Thursday, June 22, 2006

Now for something a little different

No photos this time out, I thought I would just throw out some of my favorite quotes. Not too many, but a few.


Aviation in itself is not inherently dangerous. But to an even greater degree than the sea, it is terribly unforgiving of any carelessness, incapacity or neglect.

— Captain A. G. Lamplugh, British Aviation Insurance Group, London. Circa early 1930's. This famous phrase has been reproduced on posters and plaques many times, with the attribution of 'anonymous'. I was told at a book signing that André Priester (one of the first Pan Am employee's) may have said it, and decided to check this with R. E. G. Davis who is curator of air transport history at the Smithsonian and author of a book on Pan Am. Ron called me back and told me the phrase pre-dates Priester, but that his research shows the originator of the phrase was Captain Lamplugh, who was quite well known in British aviation circles after W.W.I.


If you are looking for perfect safety, you will do well to sit on a fence and watch the birds; but if you really wish to learn, you must mount a machine and become acquainted with its tricks by actual trial.

— Wilbur Wright, from an address to the Western Society of Engineers in Chicago, 18 September 1901.


Mix ignorance with arrogance at low altitude and the results are almost guaranteed to be spectacular.

— Bruce Landsberg, Executive Director of the AOPA Air Safety Foundation.

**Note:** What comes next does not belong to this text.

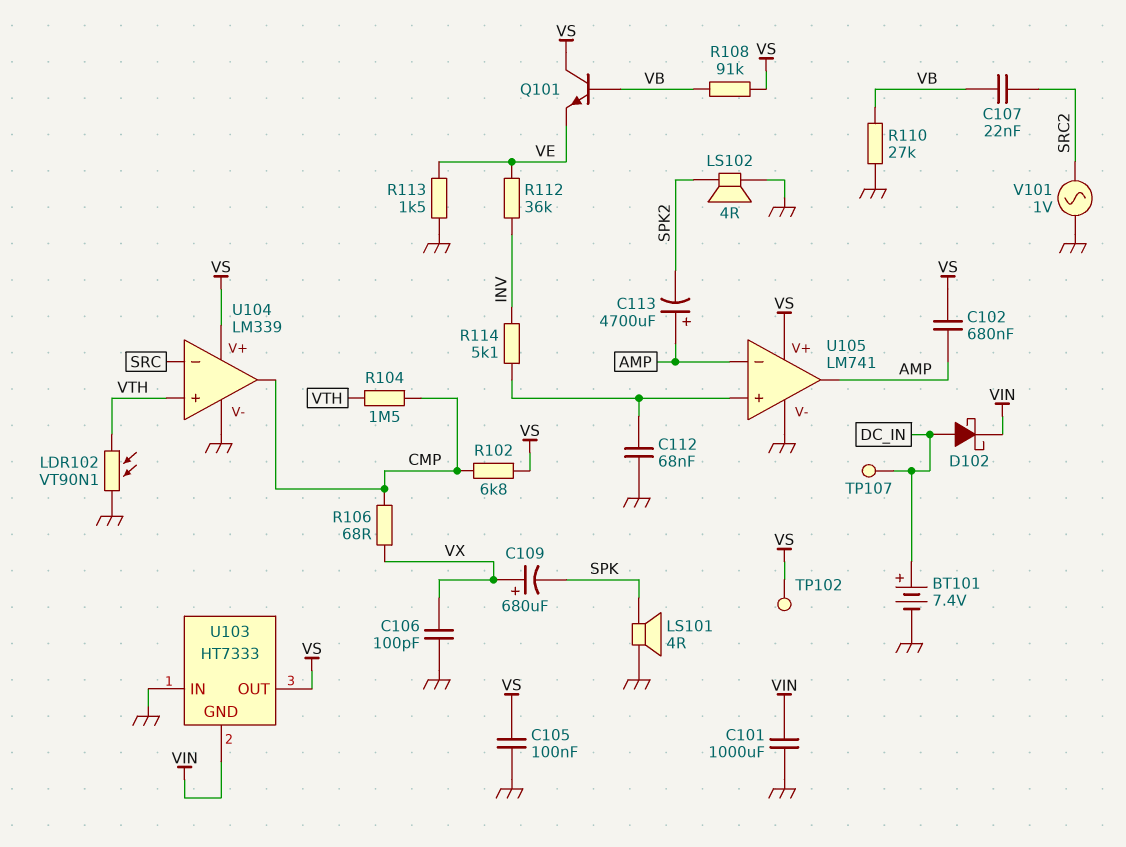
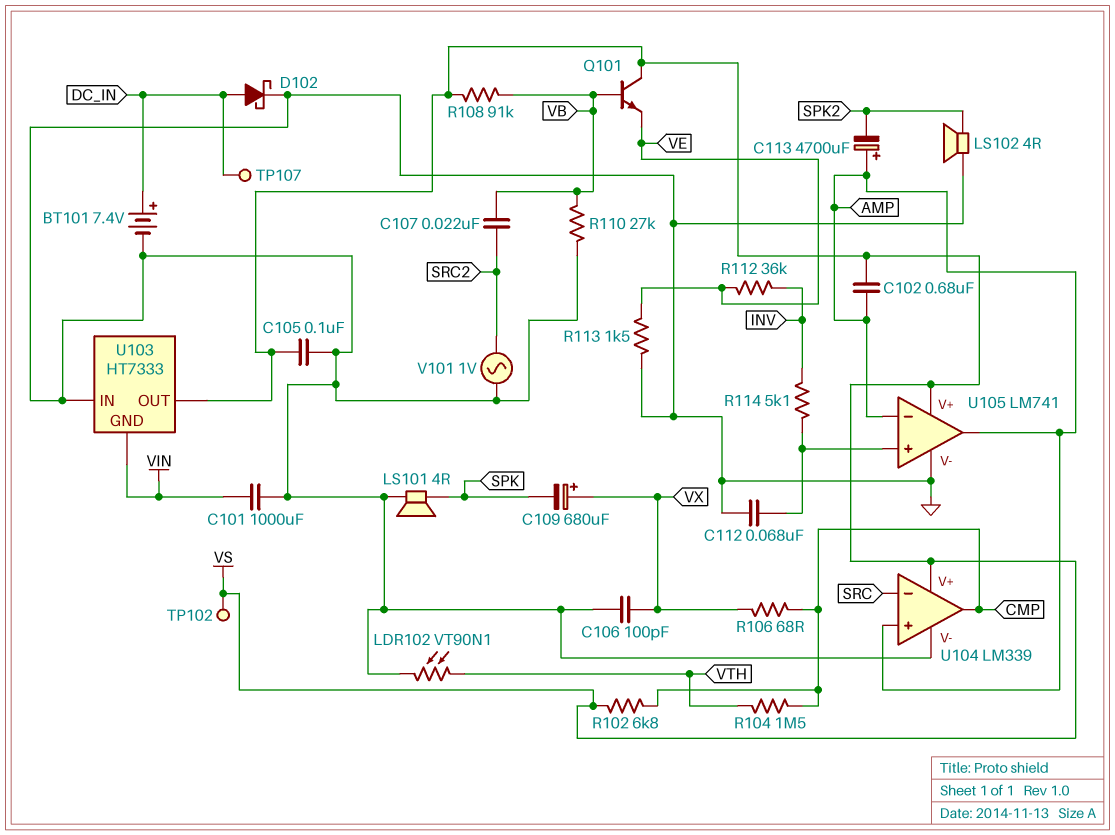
D102: schottky (A DC_IN, K VIN) -> schottky (A DC_IN, K GND)
U104 pin in+: VTH -> AMP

It's always better to be on the ground wishing you were in the air than be in the air wishing you were on the ground.

— A fellow I met in Twin Falls, ID, on the trip to the hotel after another pilot and I we weathered in by 50 knot winds on the ramps just as we were starting to taxi, but I'm sure attributable to many.


It all pays the same.

— Jack Hart, Forest Ranger in Gainesville, FL. I used to work with Jack. He used to say this on those days when the job seemed too much or too little or just anything out of the ordinary. Given the uncertainty of my schedule, as it is very dependent on weather and experimental equipment working, I often tell myself this to remind me just how good I have it.


A ship in harbor is safe—but that is not what ships are for.